Edward Albee's Existential Vertigo
“Well, first of all, anybody who doesn't carry a certain amount of
existential angst with them throughout their lives is either a dumb
brute or, by choice, insensitive …. If you think of yourself and
the world around you, you have to participate in that. You have to
have these anxieties and these fears, especially if you come to the
conclusion that you're going to go through it only once.”
–
Edward Albee
A subject which inevitably comes up
when doing (or reading or seeing) A Delicate Balance is
'fear' – or 'anxiety' or 'dread' or, as I prefer because we are
really dealing with a philosophical term of art, angst.

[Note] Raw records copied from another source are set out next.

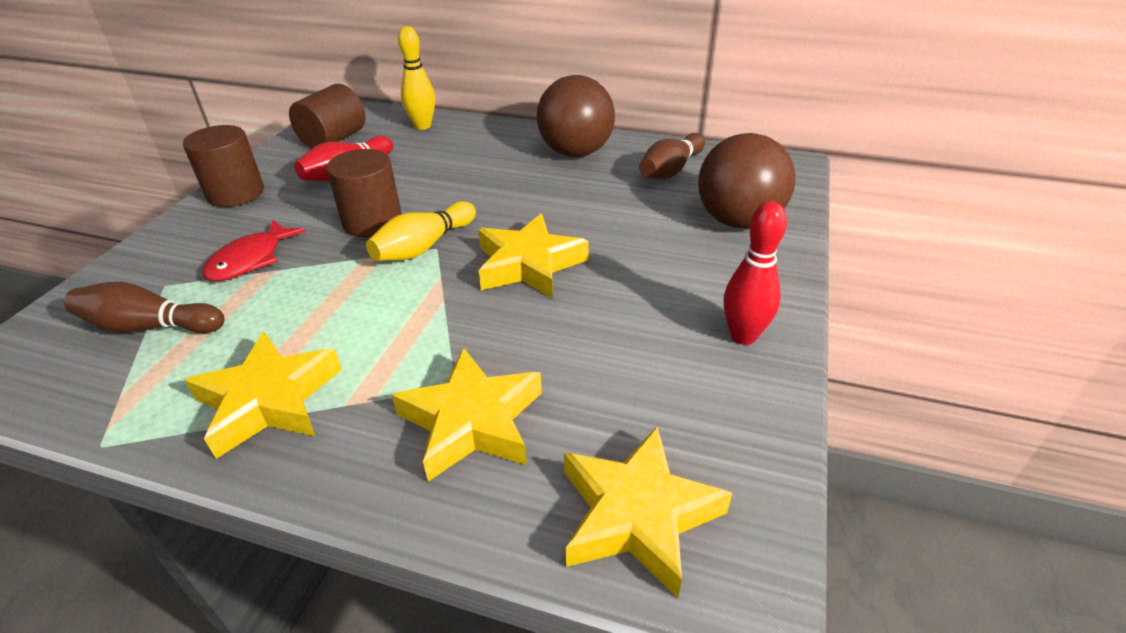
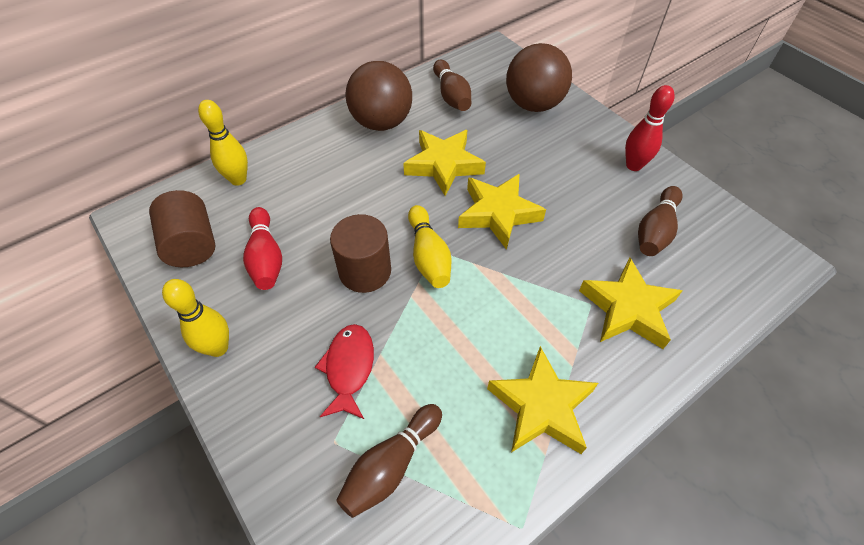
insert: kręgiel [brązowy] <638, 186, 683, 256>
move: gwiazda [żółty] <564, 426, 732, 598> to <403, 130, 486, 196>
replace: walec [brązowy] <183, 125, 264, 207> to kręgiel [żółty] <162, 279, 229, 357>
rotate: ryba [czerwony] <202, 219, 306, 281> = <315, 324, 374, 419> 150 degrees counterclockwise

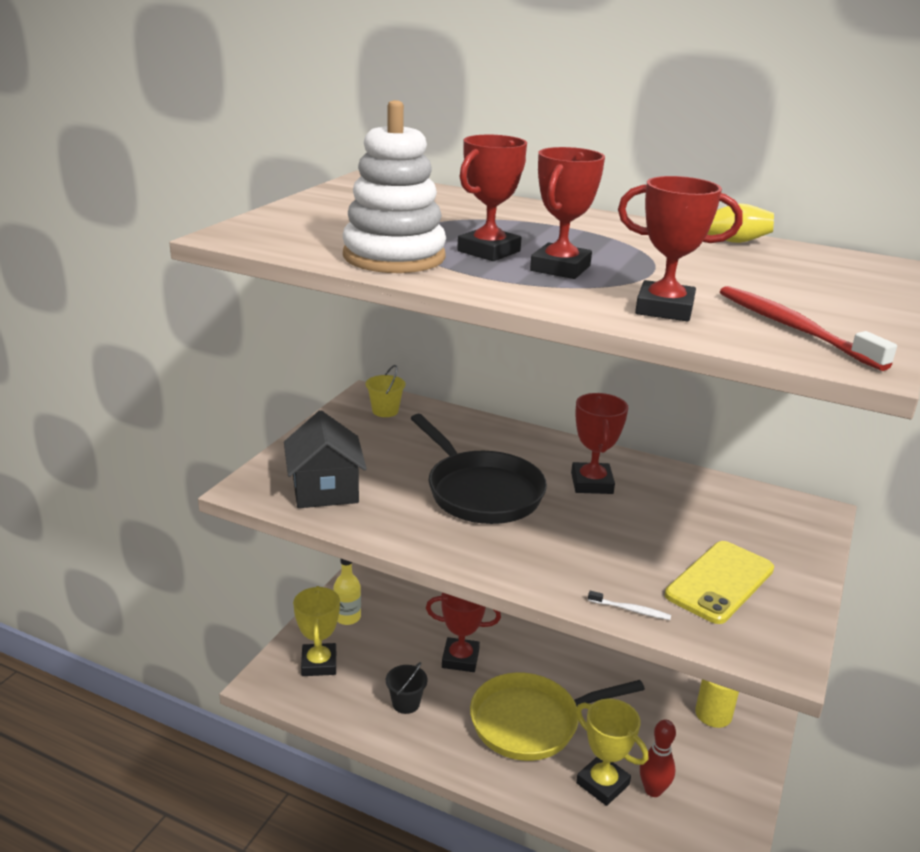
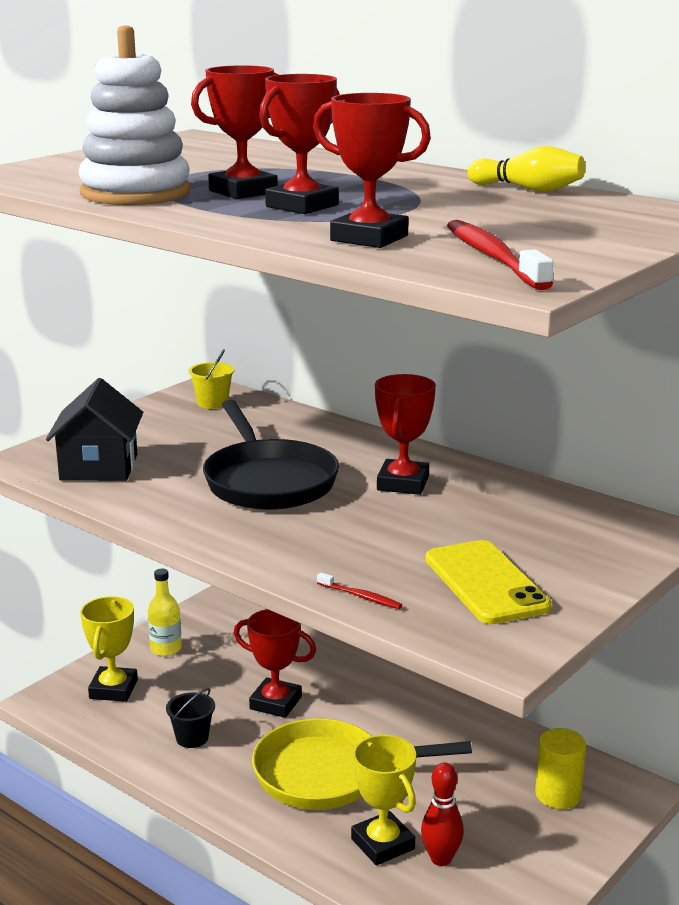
recolor: szczoteczka do zębów [biały] <588, 591, 671, 620> to szczoteczka do zębów [czerwony] <317, 572, 402, 609>
rotate: telefon [żółty] <665, 541, 774, 624> = <425, 540, 552, 624> 75 degrees counterclockwise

Anyone attempting a concise definition of this much explicated and
exploited notion could do worse than consult Søren
Kierkegaard, the idiosyncratic and indispensable philosopher
who both figuratively and literally wrote the book on subject (The
Concept of Anxiety, 1844).
Kierkegaard compares angst
to the dizziness, the anxiety, many experience when looking over the
ledge of a high building, a sensation that is not the ordinary fear
we feel when confronted by a threat (such as the possibility we might
fall) but a response to something quite different: the recognition
that there is nothing preventing us from leaping into the void.
Angst
is “the dizziness of freedom” we feel when we stand on the
(metaphorical) ledge overlooking our life and consider all the
distinct possibilities of what we could be and become if we would
dare to choose one and make the leap.
The
disabling vertigo, the need to maintain balance, is understandable:
every choice we make has consequences (including the loss of other
choices) for which we are fully and solely responsible. But not
choosing has consequences, too. And our freedom is not infinite, not
least because it is (in the jargon of our age) “time sensitive”
– in time our freedom, our being, all our possibilities, will end.
There is a tradition, of which it is safe to say that Edward Albee is
a part, that considers the 'problem' of angst
not the sensation itself but our compulsion to evade it, to deny
freedom and instead seek refuge in withdrawal, estrangement,
distraction, fantasy, self-delusion, self-medication, servitude,
resignation, routine, naïveté, compromise, etc. etc. Ultimately,
however, we face the question: “What did you decide?”